A Note About Blood Pressure
If you take blood pressure medication, talk to your doctor before increasing sodium intake. This is important. Keto itself often lowers blood pressure, and your medication may need adjustment. Adding significant sodium on top of blood pressure medication without medical guidance is a bad idea. Your doctor needs to know what you're doing.
For everyone else, the concern about dietary sodium raising blood pressure applies primarily to people eating high-carb diets where insulin causes sodium retention. On keto, the dynamic is different. You're losing sodium, not retaining it. Replacing what you're losing is not the same thing as eating excess sodium on a standard diet.
Why Most People Quit in Week One
Here's what makes me frustrated about the state of keto advice online. People start keto, feel terrible for five days because nobody told them about electrolytes, and conclude that keto isn't for them. They quit and go back to eating the way that was making them sick in the first place.
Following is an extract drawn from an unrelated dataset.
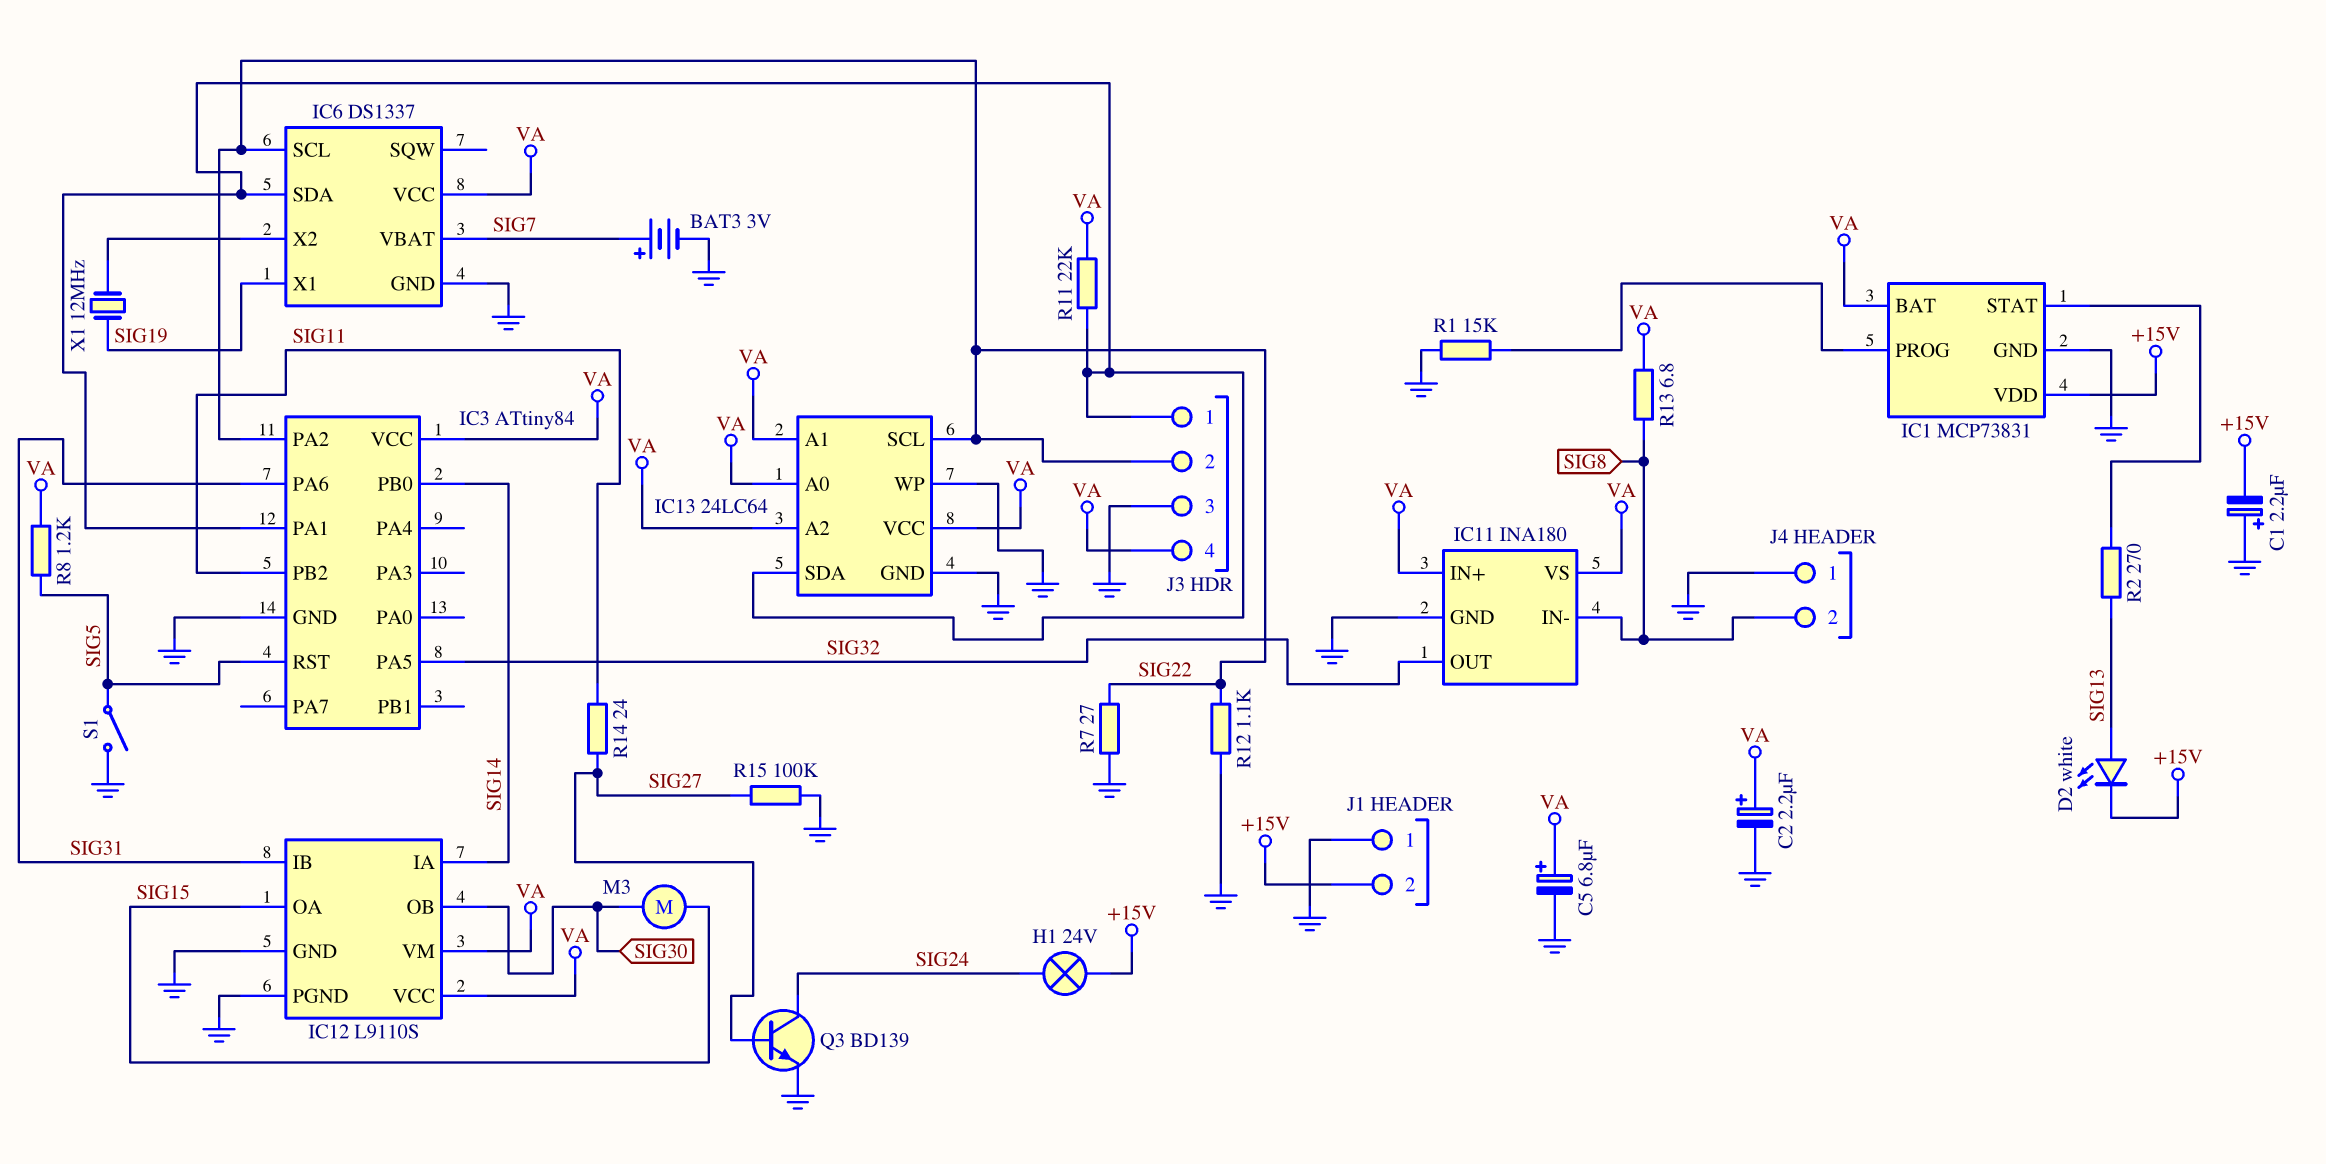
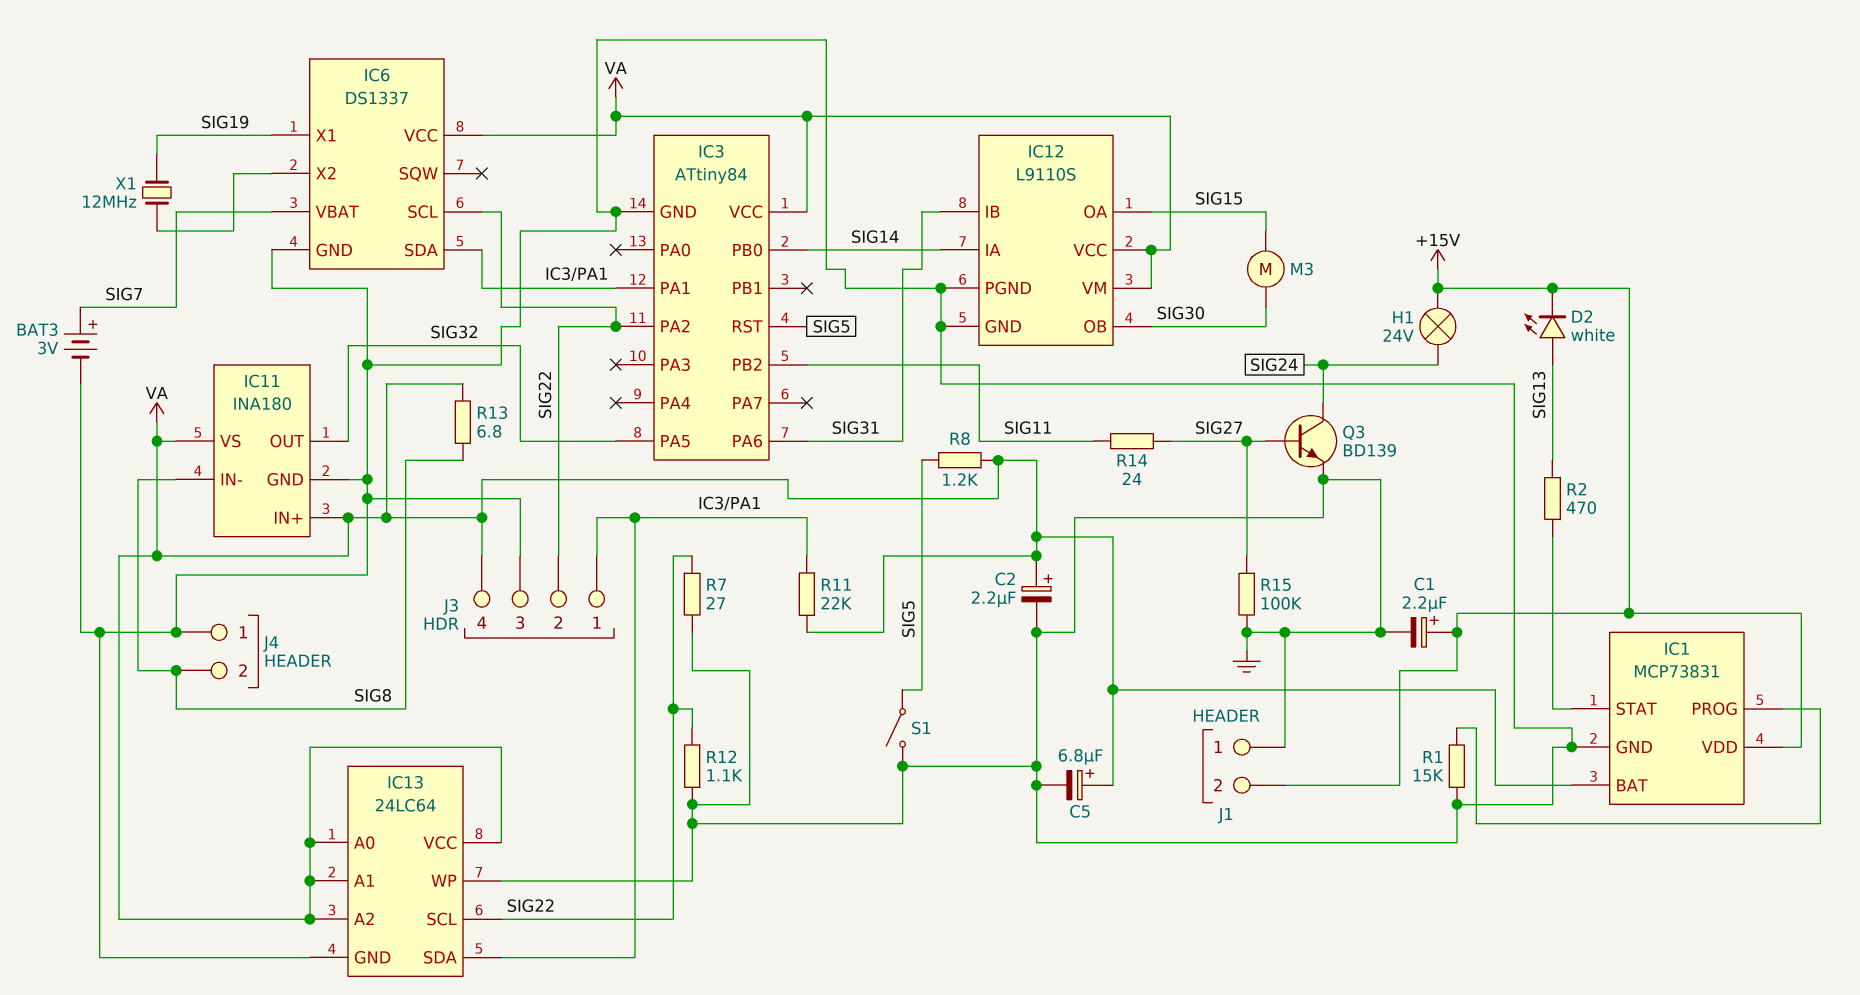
C1: 2.2uF (plus GND, minus +15V) -> 2.2uF (plus +15V, minus GND)
R2: 270 (IC1/STAT, SIG13) -> 470 (IC1/STAT, SIG13)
They didn't fail at keto. They failed at hydration and mineral balance. That's it. The diet itself was working. Insulin was dropping, fat burning was starting, the metabolic shift was happening. But the electrolyte depletion made them feel so bad that they couldn't push through.
If that happened to you before, try again. This time, start the electrolyte protocol on day one. I'd bet most of you will feel dramatically different by day three.
And if you haven't started keto yet and you're worried about the "keto flu," now you know. It's not a rite of passage. It's a mineral deficit with a simple solution. Get your macros right, get your electrolytes right, and the first week doesn't have to be miserable.
I'm not a doctor. I've spent years researching nutrition and metabolic health, and I've worked with many people on their dietary journeys, but I'm not your doctor. If you have health conditions, take medications (especially blood pressure or heart medications), or need specific guidance, please talk to a healthcare provider who knows your full medical picture. The electrolyte recommendations here are general guidelines based on published research. Your individual needs may differ.